沈みゆく陽光が、二人の影を長く伸ばし、石畳にやわらかな揺らめきを落としている。


アルテリスはいつものようにジャミーラの隣を歩いていたが、その纏う気配はどこか普段と違っていた。

静かで、慎重で——まるで言葉を選びかねているような。


ふいに、彼が口を開いた。


「シャマル様。ひとつ、お伺いさせていただきたいことがございます」


呼び止められ、ジャミーラは立ち止まった。


「何かしら?」


アルテリスはわずかに視線を伏せ、慎重に息をついた。

それは彼には珍しい仕草で、ジャミーラの胸にわずかな緊張が走る。


「——シャマル様は、“聖騎士団の見習い制度”をご存じでしょうか」


「……見習い制度?」


「はい。特定の団員による推薦と、審査を通過すれば、学園在籍中でも訓練に参加し、任務に同行することを許される制度です」


ジャミーラの胸がふわりと高鳴る。


(そんな制度が……本当に?)


驚きと期待が、ゆっくりと胸の奥に広がっていく。


「もちろん、見習いは正式な騎士ではありません。扱える術も限られ、任されるのも補助的な任務です。

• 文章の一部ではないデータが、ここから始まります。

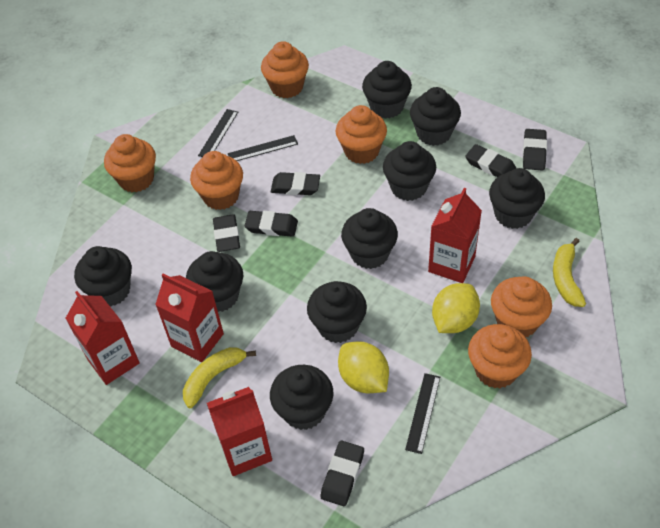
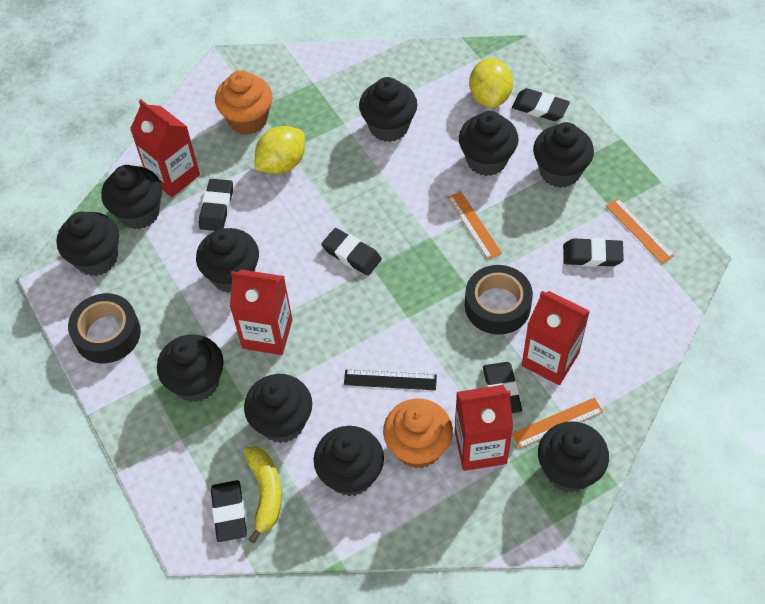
black cupcake: 9 -> 10
black ruler: 3 -> 1
black tape: 0 -> 2
orange cupcake: 6 -> 2
orange ruler: 0 -> 3
yellow banana: 2 -> 1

ですが——“騎士を志す者”にとっては大きな一歩となります」


アルテリスはまっすぐ彼女を見つめた。


「もしシャマル様に、その機会が巡ってきたのなら……どうなさいますか」


琥珀の瞳は真摯で、一点の迷いもない。

ジャミーラはその視線に背中を押されるように、迷いなく答えた。


「それは……とても光栄なことね。ぜひ、志願したいわ」


アルテリスの表情がほんの僅か、柔らかく緩む。


ジャミーラは問い返した。


「でも……どうして急に、そのようなお話を?」


アルテリスは夕空を一瞬仰ぎ、穏やかな声で言った。


「シャマル様は以前、“聖歌騎士になりたい”と仰っていましたね」


その一言に、頬がほんのり紅潮する。


「ええ……わたくしの秘かな夢よ」


夕風がそよぎ、制服の裾を揺らした。


アルテリスは続ける。


「もしシャマル様がお望みでしたら……殿下へ、見習いへの推薦をご提案させていただきたいと考えております」


ジャミーラは息を呑む。


「わたくしの推薦を……殿下にお願いしてくださるの?」


「はい」


胸がじんわりと熱を帯びる。

ジャミーラは胸元に手を添え、慎重に言葉を紡いだ。


「ありがとう。……でも、審査があるのでしょう?もし実力が伴わなければ、殿下にご迷惑をお掛けしてしまうわ」


アルテリスは小さく首を振った。


「初めてお会いした日のことを……覚えておいででしょうか」


「もちろんよ」


入学式典の日の光景が蘇る。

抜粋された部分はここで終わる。